Lawson believes we are wasting time with Kyoto, trying to achieve the unachievable when we should be working on ways to adapt to a warmer climate.
“The Intergovernmental Panel on Climate Change [IPCC} says warming will be between about 1.8 degrees Centigrade and four degrees. That’s quite a wide range. Now, that will bring benefits. For instance, there will be a decline in cold-related deaths.
“But it also brings disadvantages, and the effects will be unevenly spread. But I think it is possible by intelligent adaptation to pocket the benefits while reducing the adverse effects. In farming, by the use of bio-engineering we can make tremendous gains.”
Point out that in this country, for instance, people generally mistrust genetic modification, and Lawson grows fierce. “Look! In the rich countries they can afford to be resistant. In the poor countries where they have famines and hunger, they’re not going to resist this.”
A life peer, retired to the south of France, Lawson is travelling the world to promote his thesis – he was a guest here of the Business Roundtable – because he sees global-warming panic as a threat to globalisation and economic growth. He is protecting a world order he played no small part in establishing as Margaret Thatcher’s chief finance minister – a fact that will make adherents to conventional thinking about climate change even more narrow-eyed about his views.

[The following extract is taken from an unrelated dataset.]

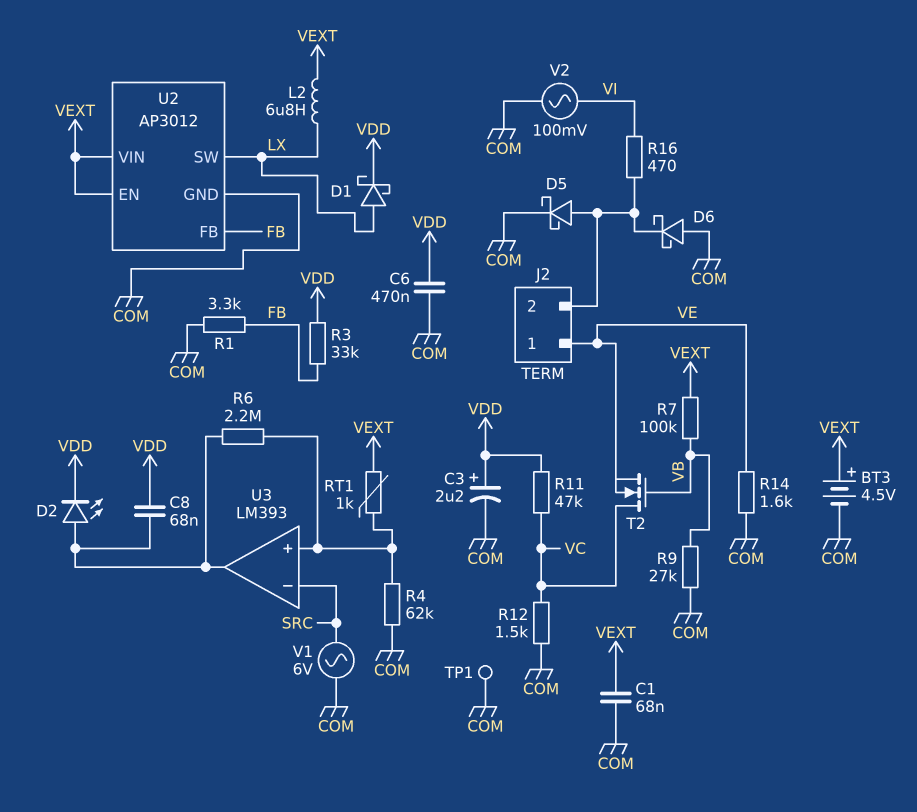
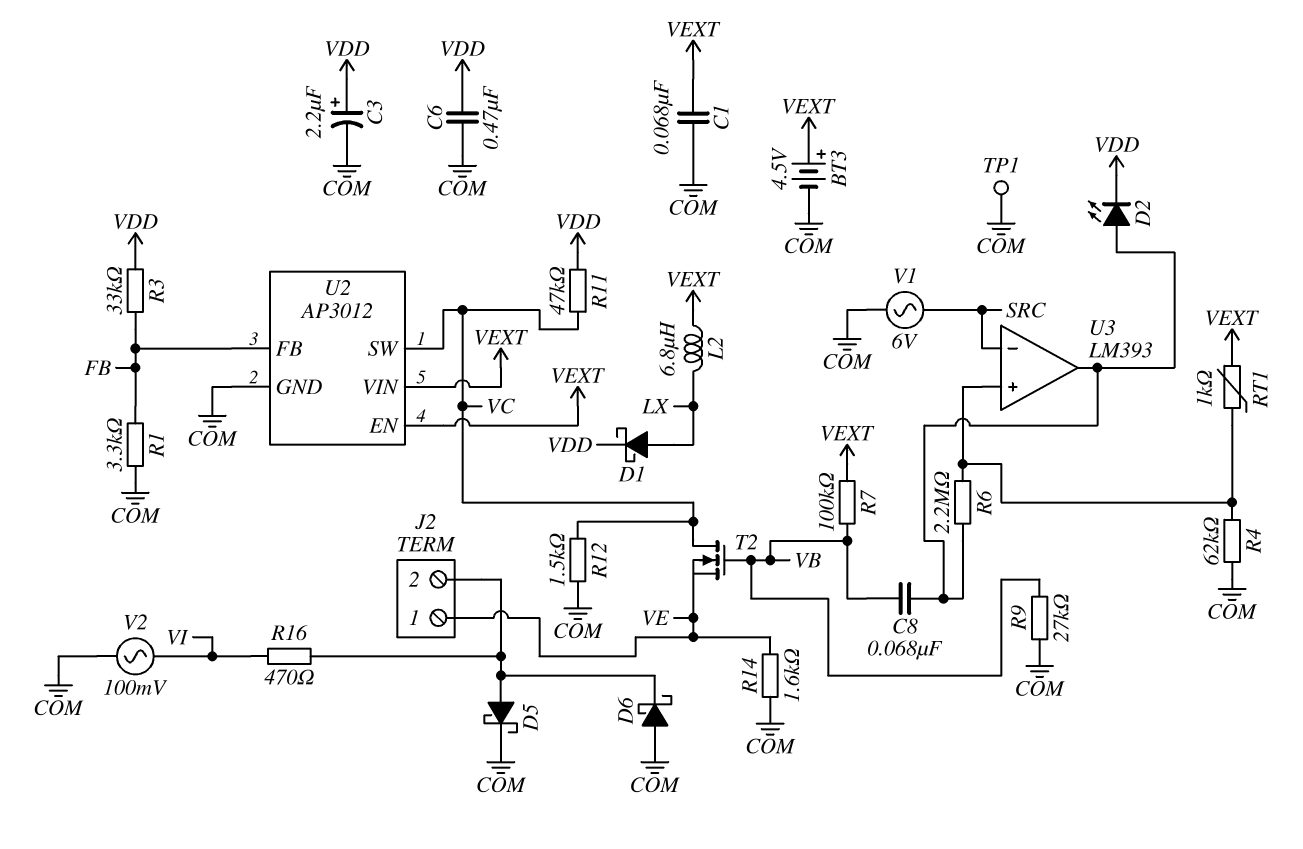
C8: 68nF (U3/out, VDD) -> 68nF (U3/out, VB)
U2 pin SW: LX -> VC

Lawson says, however, he is not the Anti-Gore. He is not a climate-change denier. Clearly the climate has changed; but he believes the facts are being catastrophised. The world’s climate is not set in stone, with changes occurring before man had the heft to affect it. “We know that the Romans produced wine on a commercial scale in central and northern England. Clearly, the climate then was a great deal warmer than it is today.”
Lawson also points out that both Finland and Singapore are generally considered to be economic success stories, yet one has an average annual temperature of less than 5°C, while the other’s exceeds 27°C – a difference of more than 22 degrees.
If humans can successfully cope with that, he says, why shouldn’t they be able to adjust to a mean increase of slightly under 3°C, given 100 years to adapt to the change?
The capacity to adapt, says Lawson, “is arguably the most fundamental characteristic of mankind”. The Dutch, he notes, managed to adapt to rising seas pretty effectively even with the 16th-century technology.
As for food production, he says that the IPCC has not been sufficiently reported. “I quote: ‘Globally, the potential for food production is projected to increase with increases in local average temperature over a range of 1-3°C, but above that it is projected to decrease.’